Browsing the racks like I usually did, Kyle came up to me on this day and said “we got a couple nice new pieces in there.” Kyle was the kind of record store guy you wanted working at a record store. Always helpful and an ability to read what kind of music you might like as if he were one of these internet music programs. He had thick black framed glasses and a metal beard, and knew to let me know if they got any new punk records in. I thought I had him pegged down, but he surprised me when he finished the sentence, “yeah, we got a couple of Bartóks and…”

I was standing in front of the classical section, mind you. It was with the idea that I needed to broaden my horizons musically, or that rock and roll’s i-iv-v wasn’t cutting it for me anymore. I knew everything you needed to know about the Stones, but nothing about Sibelius. Sadly, I committed the solipsist’s sin when I assumed that no one else did either. So I sat there, and did what every person in a record store should do when they have a guy like Kyle there: “what do you recommend?”
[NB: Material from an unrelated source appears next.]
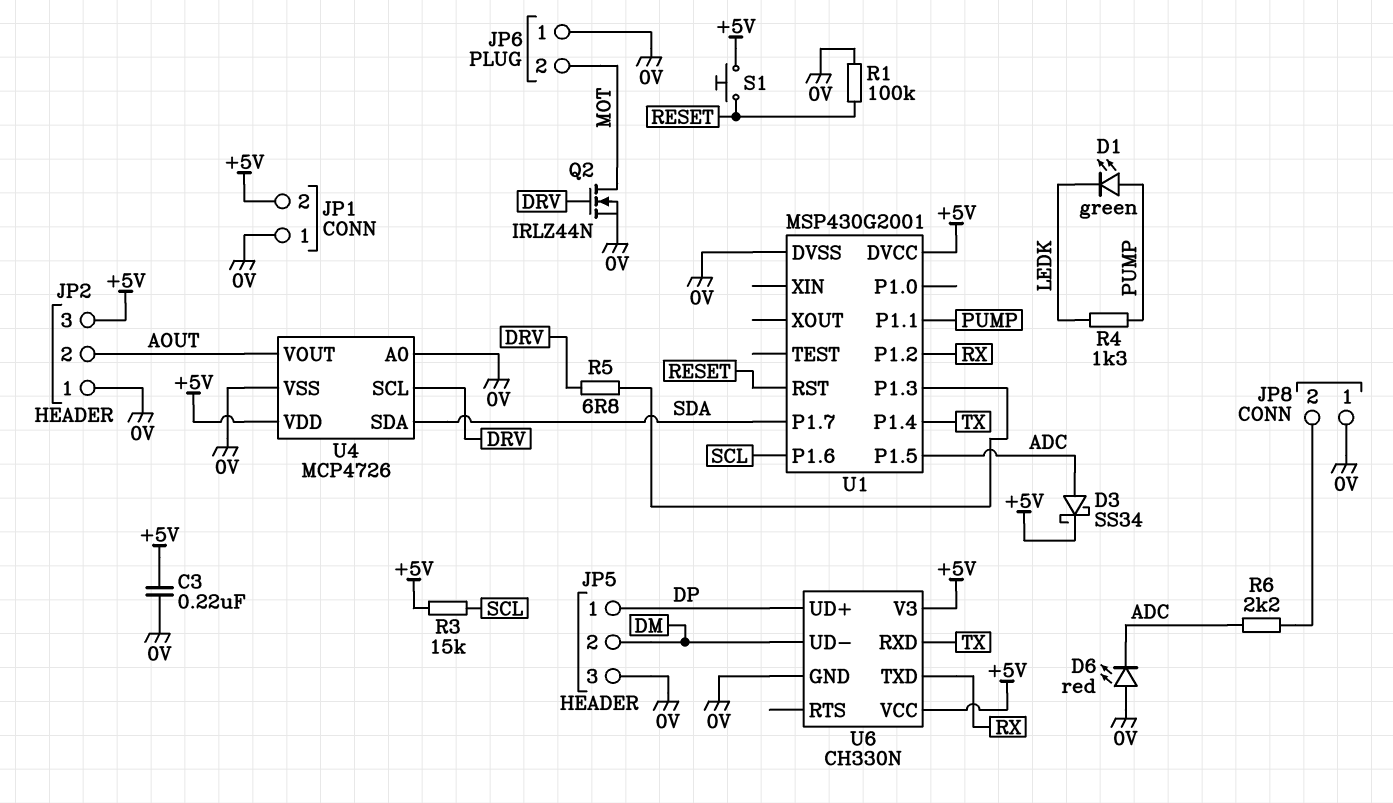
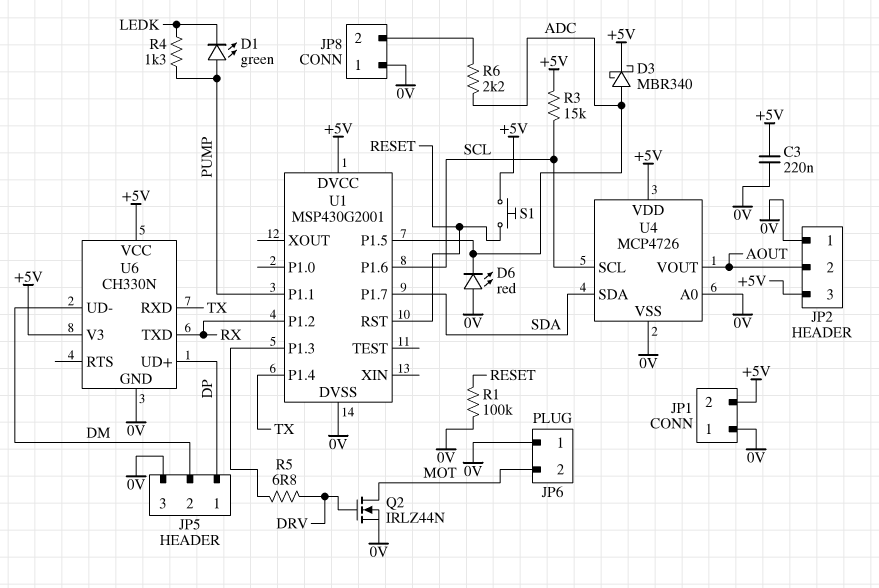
D3: schottky SS34 (A ADC, K +5V) -> schottky MBR340 (A ADC, K +5V)
U4 pin SCL: DRV -> SCL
We chatted for a bit about what he thought I might like based on other things I did like, and we decided that the Bartók was probably a good thing for me to grab. It was almost like confession when I revealed somewhere in the middle of the purchase that I really had no idea what to listen to when it came to classical. I had, at that point, been listening to the beginners guide to classical: Bach, Beethoven, and Mozart. No small beans, but something to build on.
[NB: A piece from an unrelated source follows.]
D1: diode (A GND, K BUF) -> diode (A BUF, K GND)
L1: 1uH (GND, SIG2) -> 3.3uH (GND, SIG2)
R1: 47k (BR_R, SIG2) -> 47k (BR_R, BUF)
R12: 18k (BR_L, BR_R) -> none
Kyle agreed that those three guys weren’t exactly a bad place to start and he told me a story. He recalled going to the library as a kid and going to the music selection and finding these records. He’d put on a record by Beethoven, put on headphones, and crank the volume up all the way. It was loud and it was an escape, just like any other record. Kyle branched out from there and ended up working at a record store. And that’s how he came to know all that he did.

Losing a Market

Cutler’s had, for a long time, two different record stores. There was the main store with the CDs and records and Pac-Man arcade game, but there was also Cutler’s Classical. They sat within the same store, separated only by an interior door, it was a place that I ignored every time I went downtown to buy a new record. By the time I worked down the street, the Classical store was closed and replaced by a skate shop that, too, went out.

All that was left was two rows of classical that I grabbed a Bartók or a Gershwin or a Verdi out of from time to time. Kyle was always there to help guide choices, seemingly knowing better than I did what I wanted to hear. But then Cutler’s went out of business after 70 years. The owners just weren’t making money in the music business anymore and focused on the t-shirt shop they had a few stores down.
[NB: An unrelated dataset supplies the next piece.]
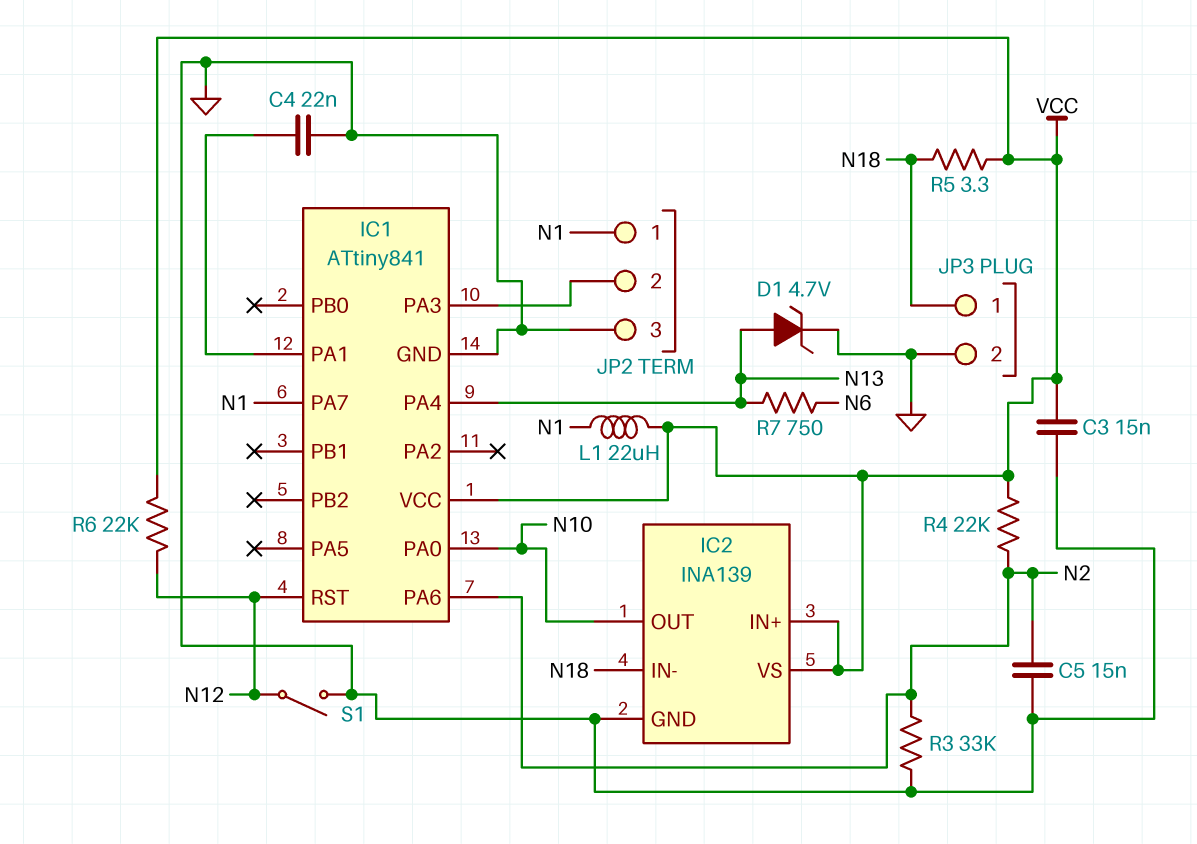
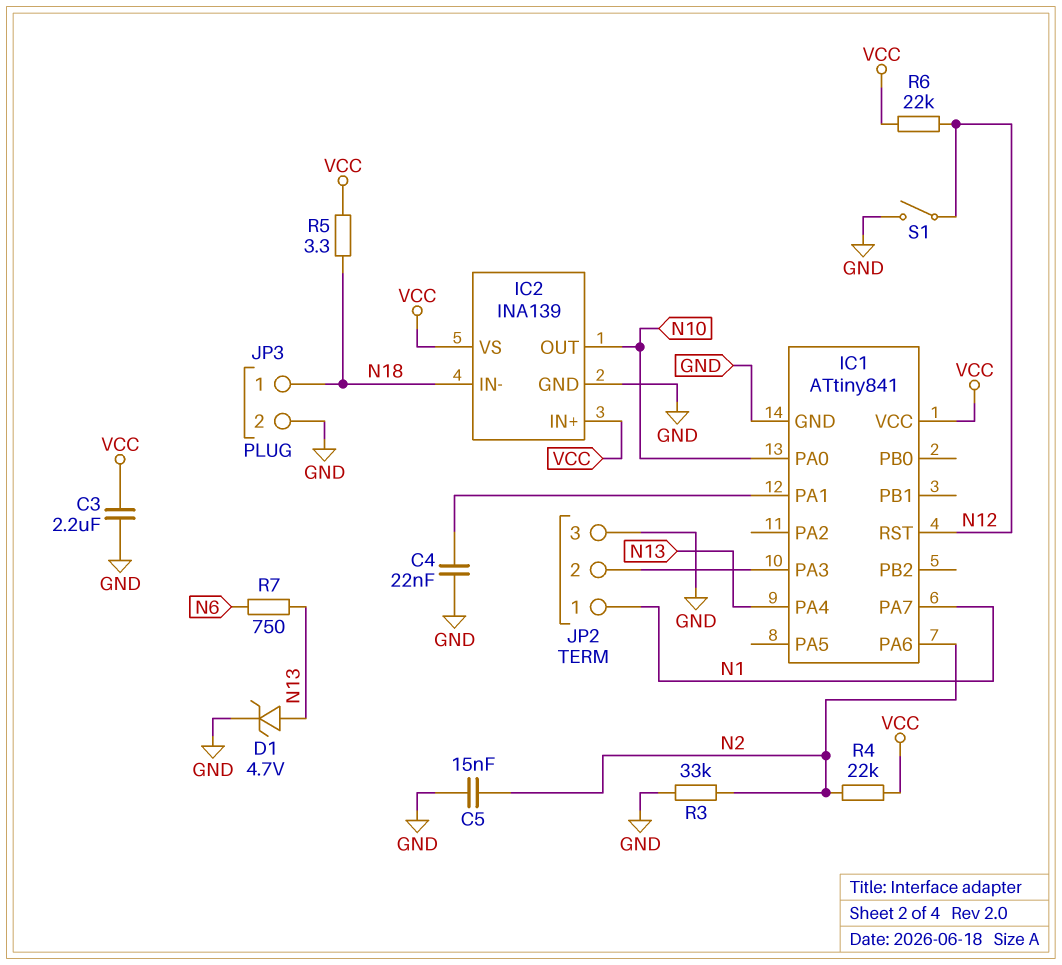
C3: 15nF (GND, VCC) -> 2.2uF (GND, VCC)
L1: 22uH (N1, VCC) -> none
Most record stores focus on what sells, the starter record collection that everyone wants Zeppelin IV and the White Album and Rumours. I’ve seen some places hide their classical on the ground, some in a back corner, and some don’t even have a spot for it. Either way, it’s always mistreated at these places. The best classical I’ve found has been at Goodwills and thrift shops. A former co-worker of mine gave me two boxes of records, mostly classical; a lot of Nonesuch, a lot of Angel, and a lot of Sviatoslav Richter.

While I bask in the glory of the .99 cent treasures, I find that classical, perhaps like jazz, is dying a slow death. And as the old euphemism goes, “it’s all over but the shouting.” Except the shouting is attracting attention.

Is Classical In Need of Saving?

Richard Powers, whose most recent novel, Orfeo, is about an avant-garde composer, might not see the situation as optimistically as I do. The story could be told as something like the Orpheus myth, saving classical music from beyond the river Styx, or in the case of the novel, the Mississippi. The realization then, is for Els, and maybe for Powers himself, Classical is dead and in need of saving.

In the novel we follow Peter Els, after he becomes wanted for bio-terrorism. Along the way, we learn of his life story through the lens of classical music: the natural talent as a child, falling in love with Mozart’s Jupiter, and falling in love with a girl who is just as in love with the romantic Classical. This girl breaks his heart and he dives deeper into music, studying with preeminent composers of the day (mostly fictional), but also taking cues from the very real and very strange iconoclast John Cage.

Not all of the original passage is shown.